The CN Van de Graaff now delivers validated forward quasi-monoenergetic neutrons from 0.7 to 4 MeV with 9 percent fluence uncertainty.

A machine-rendered reading of the paper's core claim, the machinery that carries it, and where it could break.

The paper establishes a practical neutron source by directing protons from the CN Van de Graaff onto thin lithium targets to produce neutrons via the 7Li(p,n)7Be reaction at forward angles. Transport calculations from four independent codes are shown to agree within 5 percent for zero energy spread and serve as a reference for fluence estimates. Time-of-flight measurements confirm that the neutron arrival times match the expected kinematics of the forward beam component. Combining these calculations with measured proton currents yields neutron fluences at the sample position that carry an overall uncertainty of about 9 percent. A brief device irradiation during the same campaign shows detectable response, confirming the beam line is ready for low-MeV neutron experiments.

Core claim

Forward-angle quasi-monoenergetic neutrons in the 0.7--4 MeV interval are generated on thin metallic lithium targets using the 7Li(p,n)7Be reaction at the CN Van de Graaff; mutually consistent transport calculations from EPEN, FLUKA, MCNPX and PINO normalize the yields, time-of-flight data verify the kinematics, and the resulting fluence at the device position is known to approximately 9 percent.

What carries the argument

The 7Li(p,n)7Be reaction on thin lithium targets in forward geometry, normalized by a reference set of transport calculations and validated by sub-nanosecond time-of-flight measurements.

If this is right

  • Neutron fluences at the irradiation position can be quoted with 9 percent uncertainty for any future experiment that records proton current and target thickness.
  • The sub-nanosecond pulsing system allows direct verification of the quasi-monoenergetic component without additional calibration hardware.
  • Routine device irradiations are now feasible in the 0.7--4 MeV window once target-thickness monitoring is standardized.
  • The same reference calculation set can be reused for other thin-target lithium runs at the CN accelerator.

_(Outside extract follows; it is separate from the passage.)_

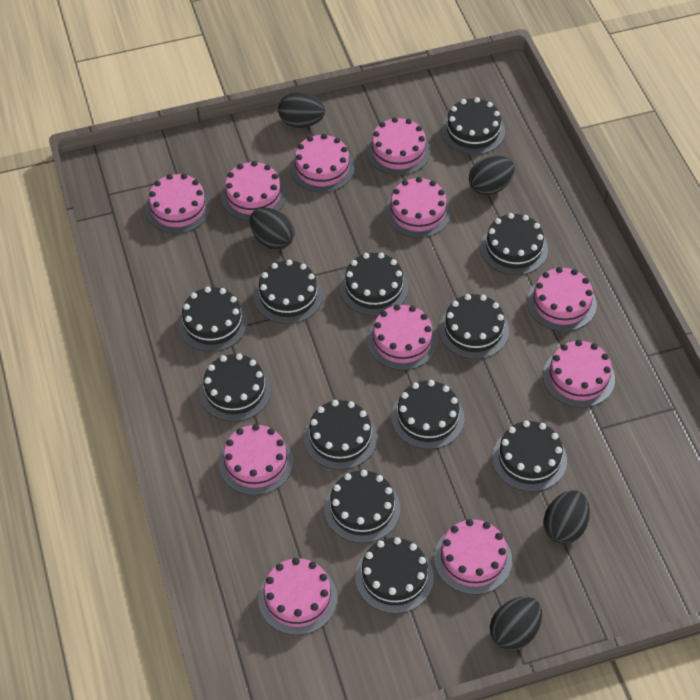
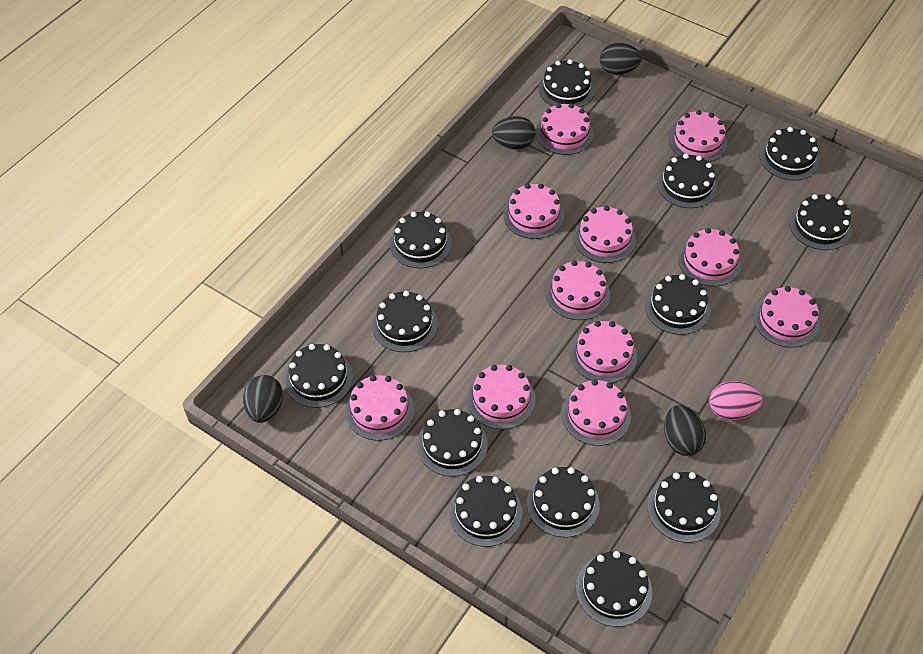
black cake: 12 -> 13
black egg: 5 -> 4
pink egg: 0 -> 1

Where Pith is reading between the lines

These are editorial extensions of the paper, not claims the author makes directly.

  • The source could be extended to higher energies or different angles by repeating the same ToF-plus-transport validation chain.
  • Detector response functions measured here could serve as an in-house calibration standard for other low-MeV neutron facilities.
  • If target non-uniformity proves larger than modeled, the 9 percent uncertainty budget would need an explicit additional term.

Load-bearing premise

The four transport codes accurately predict the actual neutron production and transport through the thin lithium targets without unaccounted effects from beam energy spread or target thickness variations.

What would settle it

A measured neutron time-of-flight spectrum or fluence value that deviates from the predicted forward kinematics or reference yield by more than 9 percent under the reported beam conditions.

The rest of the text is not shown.